Estes sonhos, desejos, pontos de vista da juventude que deveriam ter sido eternos durante a peregrinação foram assassinados a flechadas – ou seja, aos poucos - pela maldade de inimigos encontrados ao longo do caminho. Porém, esses assassinatos nada significam quando nos deparamos com o que foi retirado do peregrino: olhares e momentos divinos, os mais caros prodígios da juventude. A sabedoria alegre, a terna aspiração, a divindade de todos os seres, o sacro de todos os dias, foram todos trocados pelo tormento da insônia através das monstruosas reflexões que fizeram o peregrino repugnar até mesmo as pessoas mais próximas. Assim, os inimigos estragaram o que de melhor tinha na juventude: a confiança em tudo.

Inúmeras tentativas de recuperar a inocência juvenil falharam. Assim, a esperança também já não foi mais capaz de existir. E como sobreviver diante deste desastroso cenário? Sim, Zaratustra tem a resposta! Através de algo intocável: a silenciosa, resoluta, invulnerável e imutável VONTADE.

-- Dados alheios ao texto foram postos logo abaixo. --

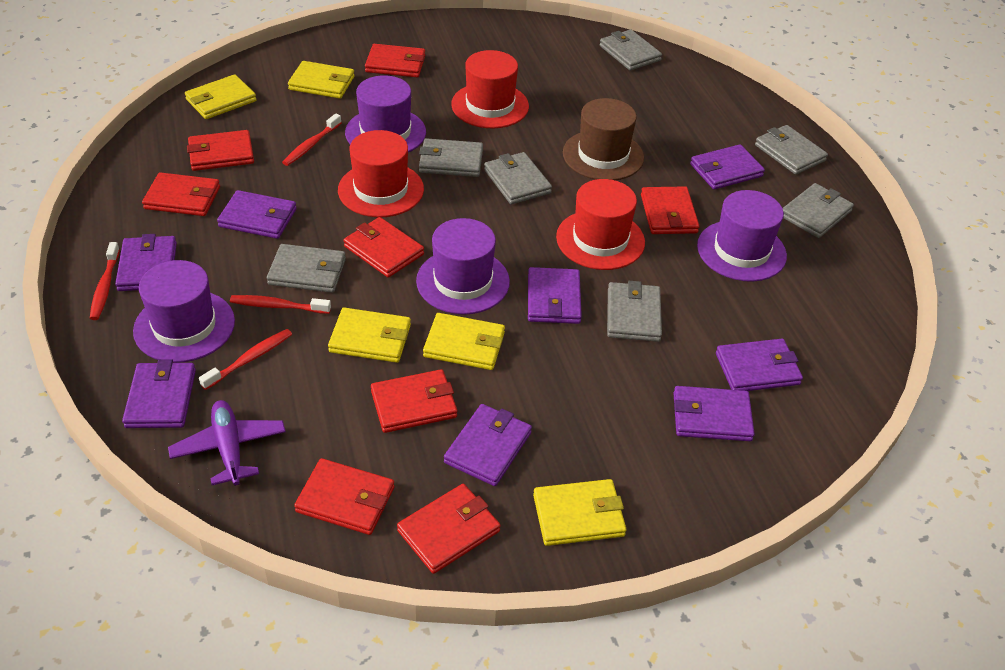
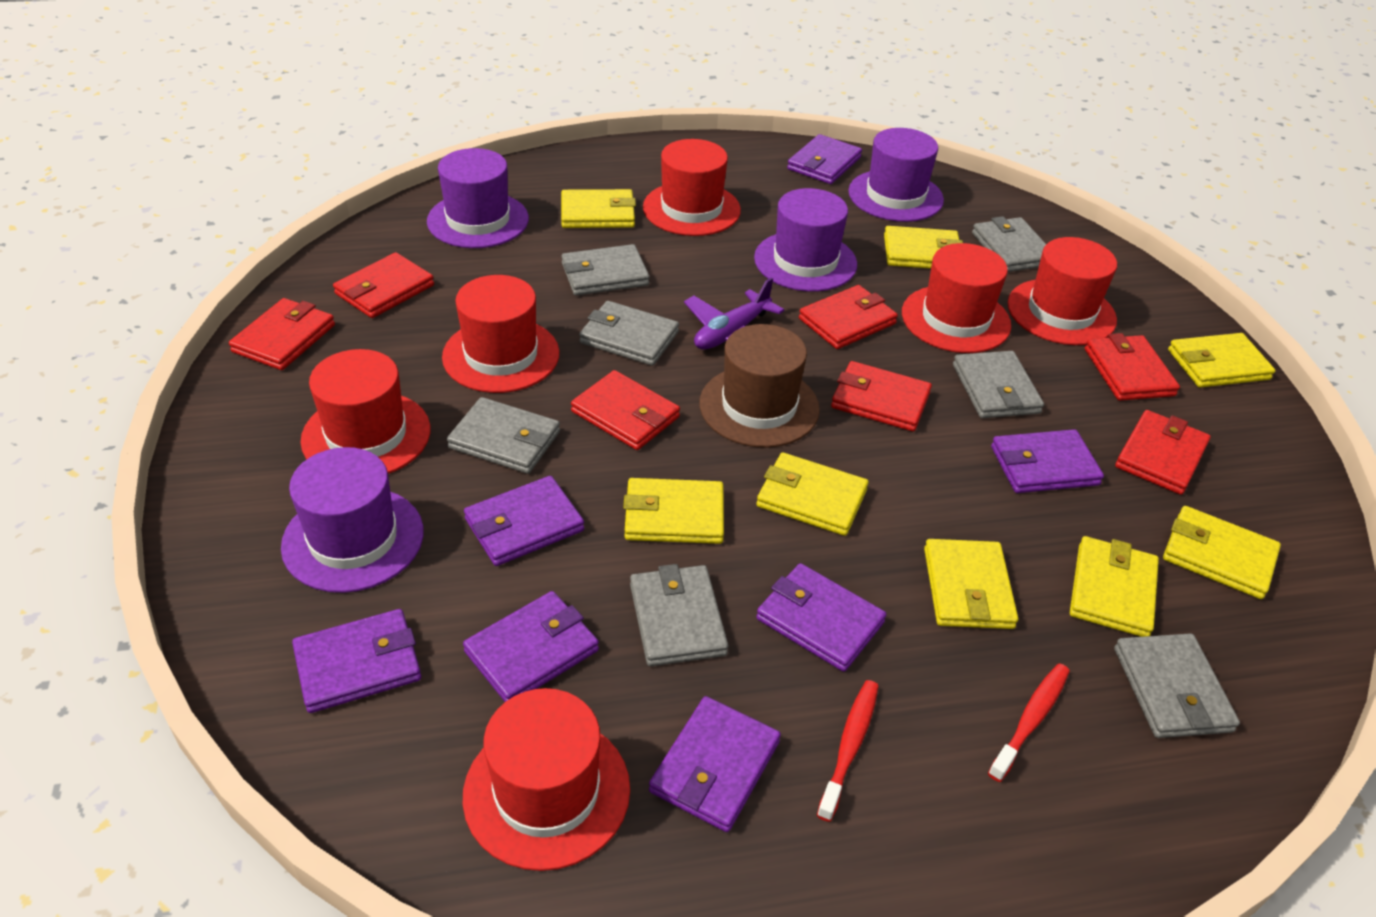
purple wallet: 8 -> 7
red hat: 3 -> 6
red toothbrush: 4 -> 2
red wallet: 8 -> 7
yellow wallet: 5 -> 8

A vontade é capaz de atravessar anos, de emergir de todos os túmulos! Na vontade ainda vive o que não foi resgatado da juventude. E assim, ainda que sobre escombros de sepulturas, a vontade torna-se vida e juventude repleta de esperança.

Porque somente onde há sepulturas é que pode haver ressurreições! ” [1]

É isto o que o peregrino busca quando leva flores de vida aos sepulcros, ou seja, quando leva novos bons sentimentos de encontro aos antigos sonhos. O peregrino busca resgatar sonhos com coisas que, apesar da realidade, deram certo e o fizeram feliz. Como isto é feito? Através da vontade cega e insaciável, do substrato que constitui a existência.

“Vontade, eis o nome do libertador e mensageiro da alegria: assim vos ensinei eu, meus amigos” [2]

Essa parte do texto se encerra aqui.